The documentary, which was produced by Plattsburgh’s Mountain Lakes PBS in conjunction with commemorations of the 250th anniversary of the French and Indian Wars, will be seen in three of the biggest markets in the country: New York, Boston and San Francisco, said Janet Kennedy, the executive director of Lakes to Locks Passage, which underwrote the documentary.
Stations in Los Angeles and Philadelphia are considering broadcasts, said Kennedy.
“Mountain Lakes PBS is the smallest public television station in the country, so having one of its productions broadcast nationally is a remarkable achievement,” said Peter Repas, executive director of the Association of Public Broadcasting Stations of New York.
According to Colin Powers, Mountain Lakes PBS’s director of production and programming, for too many Americans, the French and Indian war is still the forgotten war, despite the fact that the 250th anniversary of the pre-Independence War conflict inspired countless new books and films.
Not only do relatively few Americans understand the role the conflict played in shaping the history of the North American continent, the significance of Lake George and Lake Champlain in determining the conflict’s outcome is often lost sight of, Powers said.
To remedy that defect, Powers and a team of producers, directors and writers spent more than two years creating “Forgotten War: The Struggle for North America,” an hour long documentary that will be seen on public broadcasting stations throughout the United States and Canada.
“We wanted to bring the war back to this corridor,” Powers said at the documentary’s premiere, which was held at Fort Ticonderoga. “An epic struggle for the fate of North America was played out right here in our own backyards.
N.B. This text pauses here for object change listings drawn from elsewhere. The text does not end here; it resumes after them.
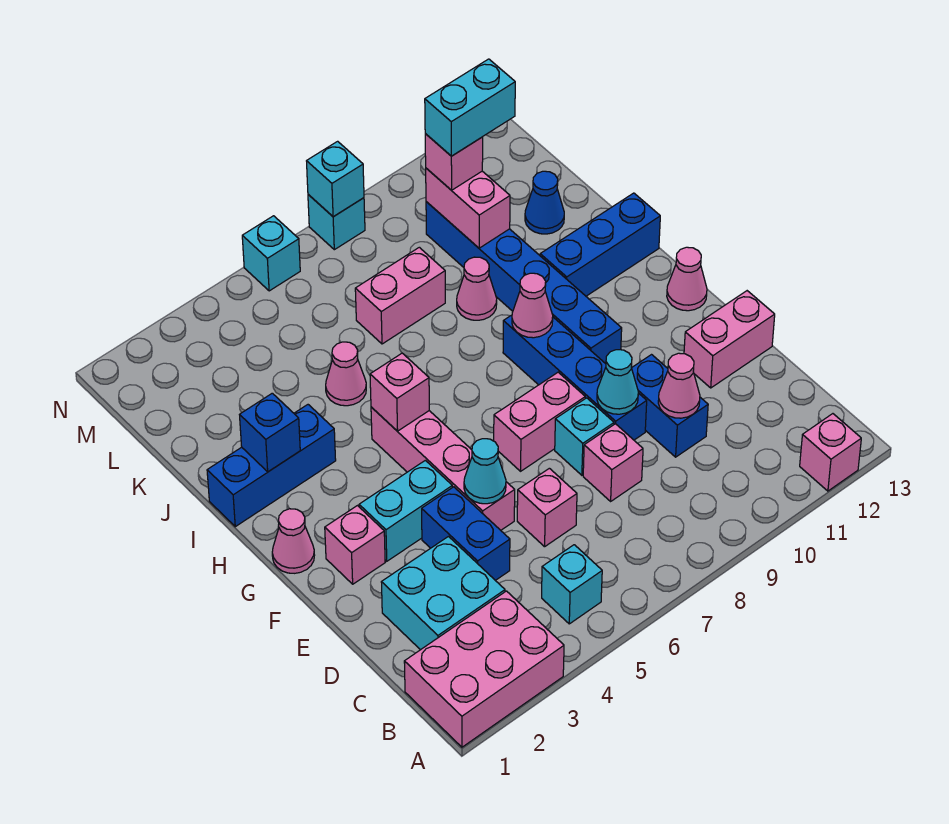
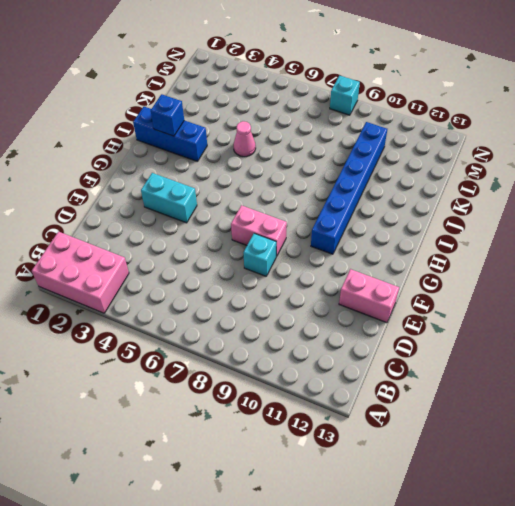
none -> pink brick A12 level 1
none -> cyan brick B5 level 1
none -> cyan brick C2:D3 level 1
none -> blue brick D4:E4 level 1

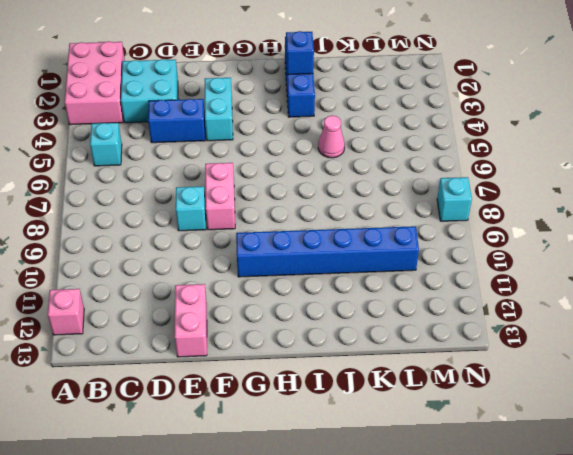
none -> pink brick D6 level 1
none -> pink brick D8 level 1
none -> blue brick D10:E10 level 1
none -> pink brick E5:H5 level 1

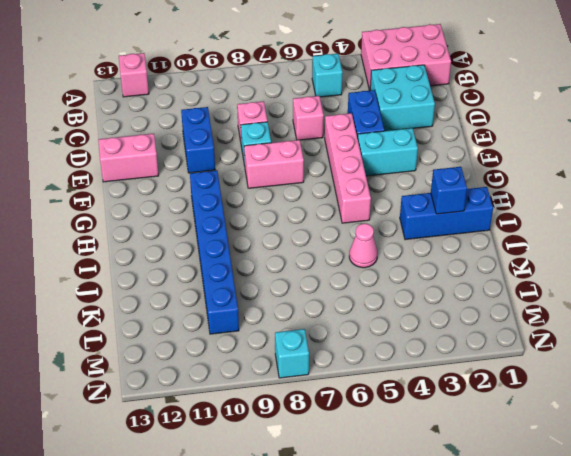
none -> blue brick E9:H9 level 1
none -> pink brick F2 level 1
none -> pink cone G1 level 1
none -> pink cone G13 level 1

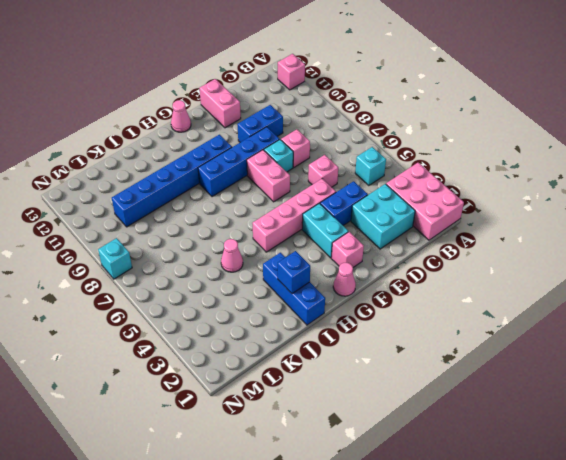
none -> blue brick I11:I13 level 1
none -> pink cone J9 level 1
none -> pink brick K7:K8 level 1
none -> blue cone K12 level 1

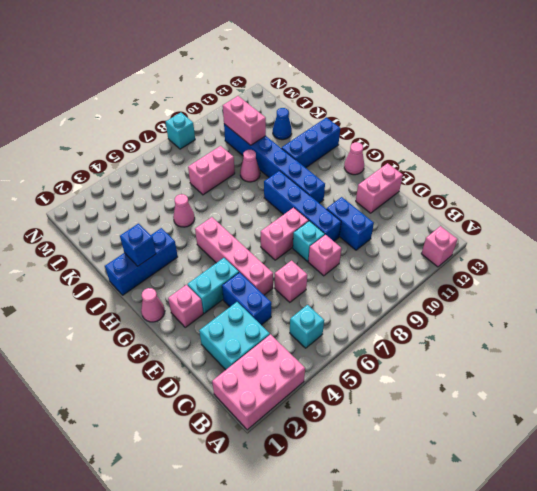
none -> cyan brick N6 level 1
none -> pink cone D10 level 2
none -> cyan cone E5 level 2
none -> cyan cone E9 level 2

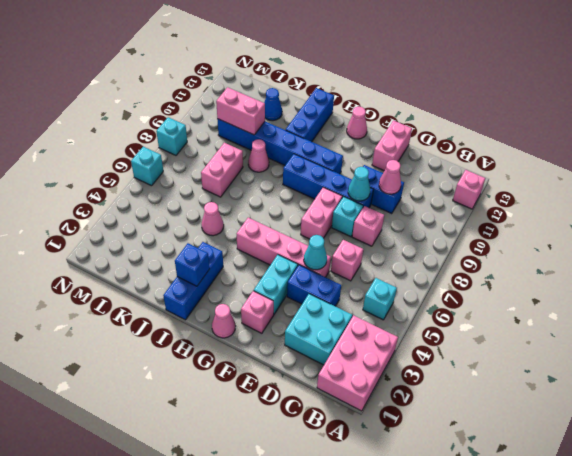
none -> pink brick H5 level 2
none -> pink cone H9 level 2
none -> cyan brick N8 level 2
none -> pink brick L10 level 3

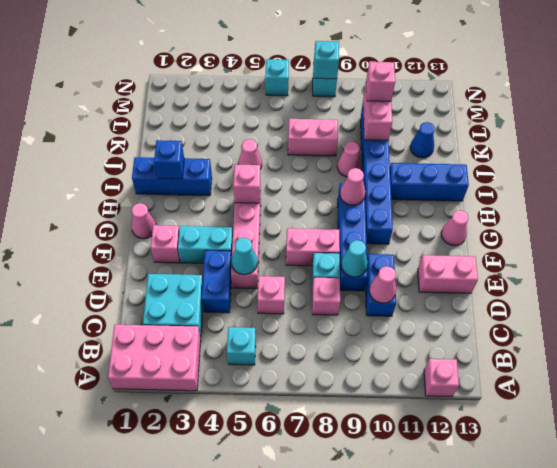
none -> cyan brick L10:L11 level 4

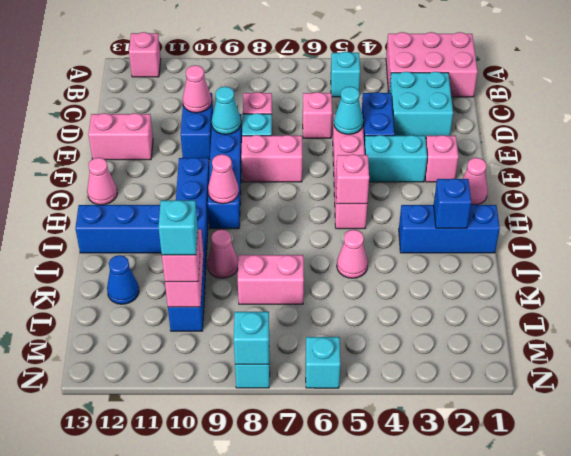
cyan brick L10 level 4 -> cyan brick L10:L11 level 4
For five years—from 1755 to 1760—the battles raged at Lake George, Crown Point, Fort Ticonderoga, and Quebec as France, Britain and the native peoples of North America fought to decide who would control the crucial highway of rivers and lakes between New York and the city of Montreal.”
The film makers succeeded in restoring the primacy of northern New York to the historical narrative, said David Starbuck, the archaeologist who has conducted excavations at Fort George and Fort William Henry.
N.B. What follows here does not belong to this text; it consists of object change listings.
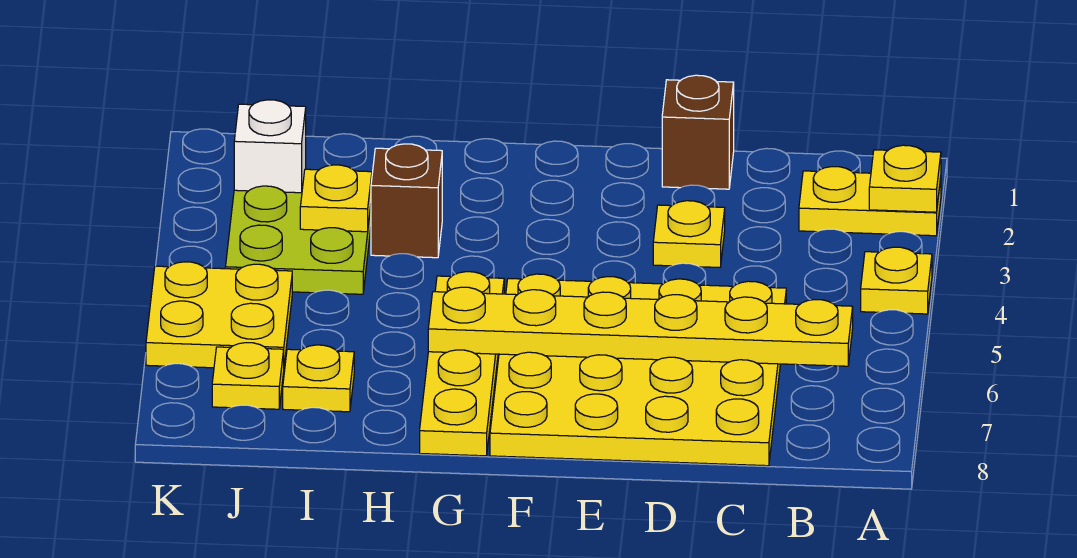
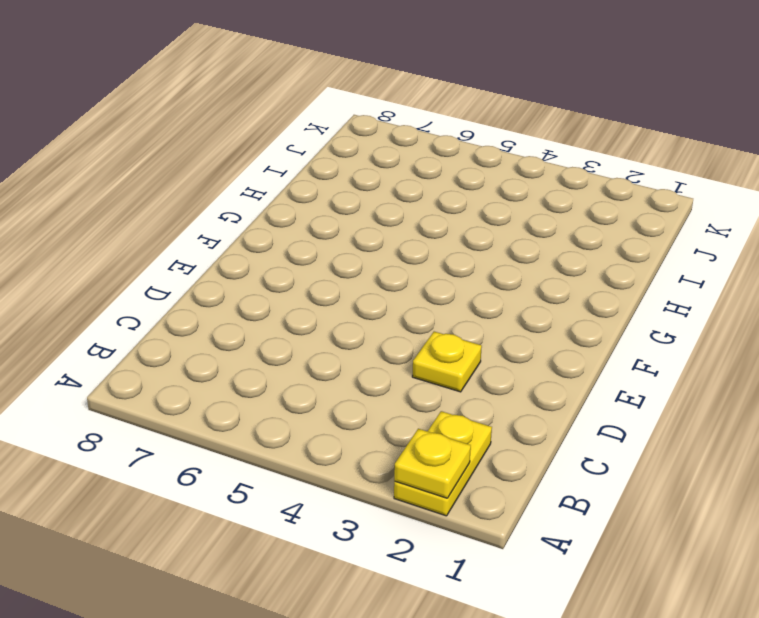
none -> yellow plate A4 level 1
none -> yellow plate C5:F8 level 1
none -> brown brick D1 level 1

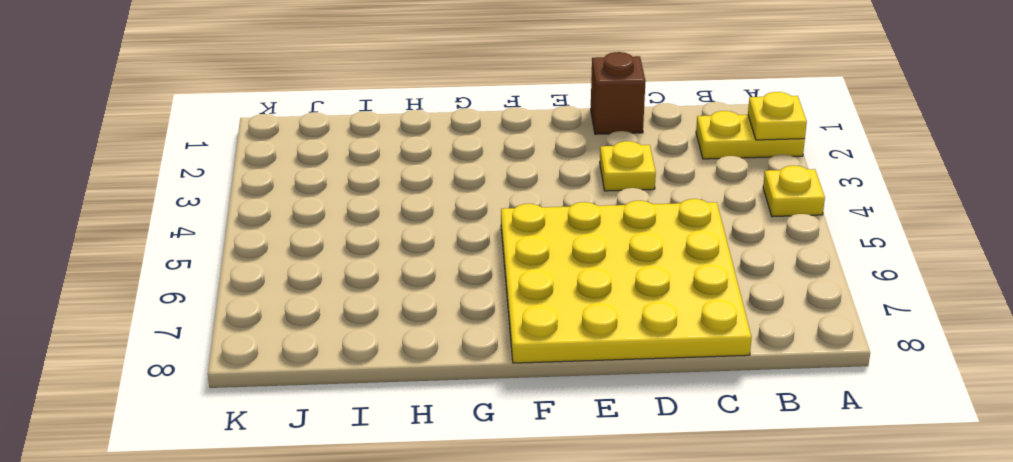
none -> yellow plate G5:G8 level 1
none -> brown brick H3 level 1
none -> lime plate I3:J4 level 1

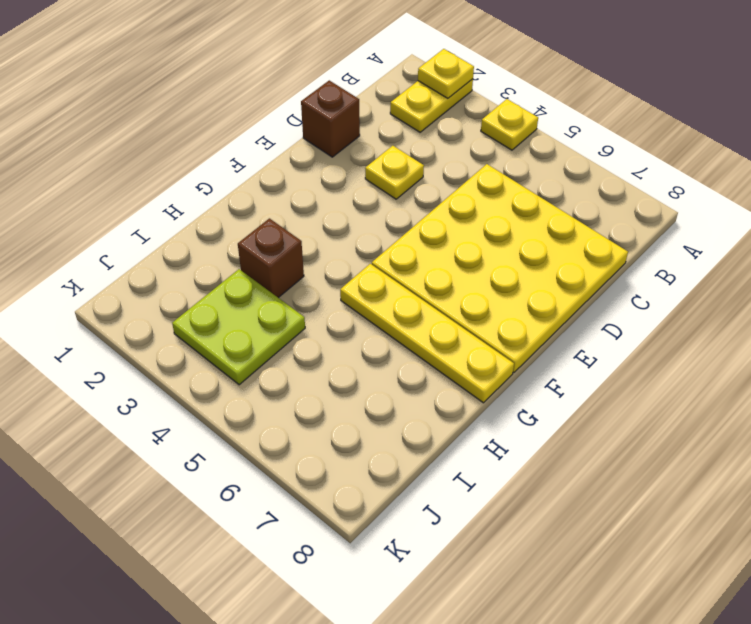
none -> yellow plate I7 level 1
none -> white brick J2 level 1
none -> yellow plate J5:K6 level 1

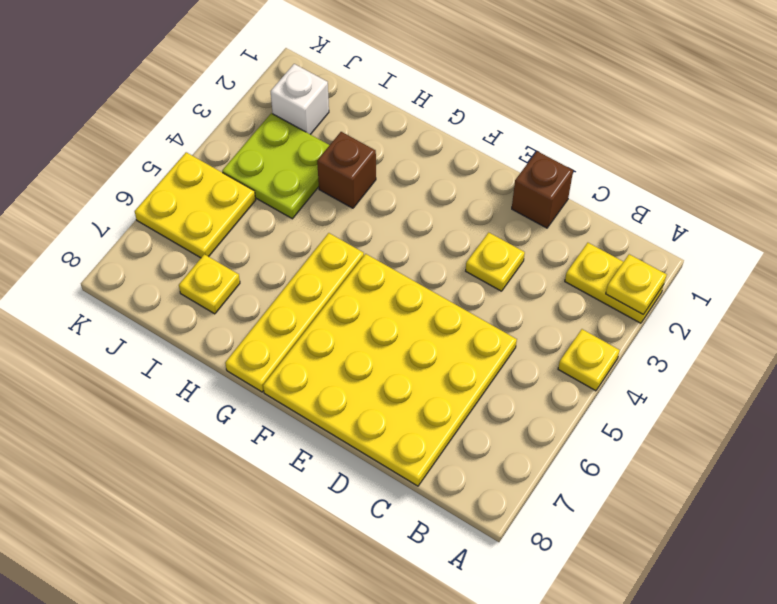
none -> yellow plate J7 level 1
none -> yellow plate B6:G6 level 2
none -> yellow plate I3 level 2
“They did a great job of putting this area front and center,” said Starbuck, who served as one of the film’s consultants.
According to Powers, the film makers hoped to restore a perspective that many historians felt had been distorted by the PBS documentary “The War that made America,” which was filmed near Pittsburgh.
Much of “Forgotten War” was filmed in and around Fort Ticonderoga, using the 2000 re-enactors who show up every year as extras.
“They’re re-enactors, not actors, so we frequently had to re-stage scenes,” said Damian Panetta, the documentary’s producer and director.
Panetta and associate producer Karin O‘Connell elicited the advice not only of scholars but of the descendants of those who participated in the conflict.
“I was very cognizant of trying to tell a balanced story so I spoke to British, French, French Canadian, British Canadian, Scottish, American, Iroquios, Abenaki, and Mohican peoples,” said O’Connell.
The result, said Colin Powers, is a documentary that gives proper weight to Native Americans and the American colonists.
The French and Indian War is a forgotten war not merely because it has been overshadowed by the War of Independence, but also because it contains so many forgotten stories, said Powers.
According to Powers, ‘Forgotten War’ will be a rich resource long after it has been shown on television.
In addition to the full-length documentary, the producers have created videos that will be available at historic sites, a website with
downloadable content, and educational curriculum that meet state curriculum standards.
“This was a project that took more than two years to complete,” said Alice Recore, the president and CEO of Mountain Lakes PBS. “I hope viewers will feel that it was well worth the time and the effort.”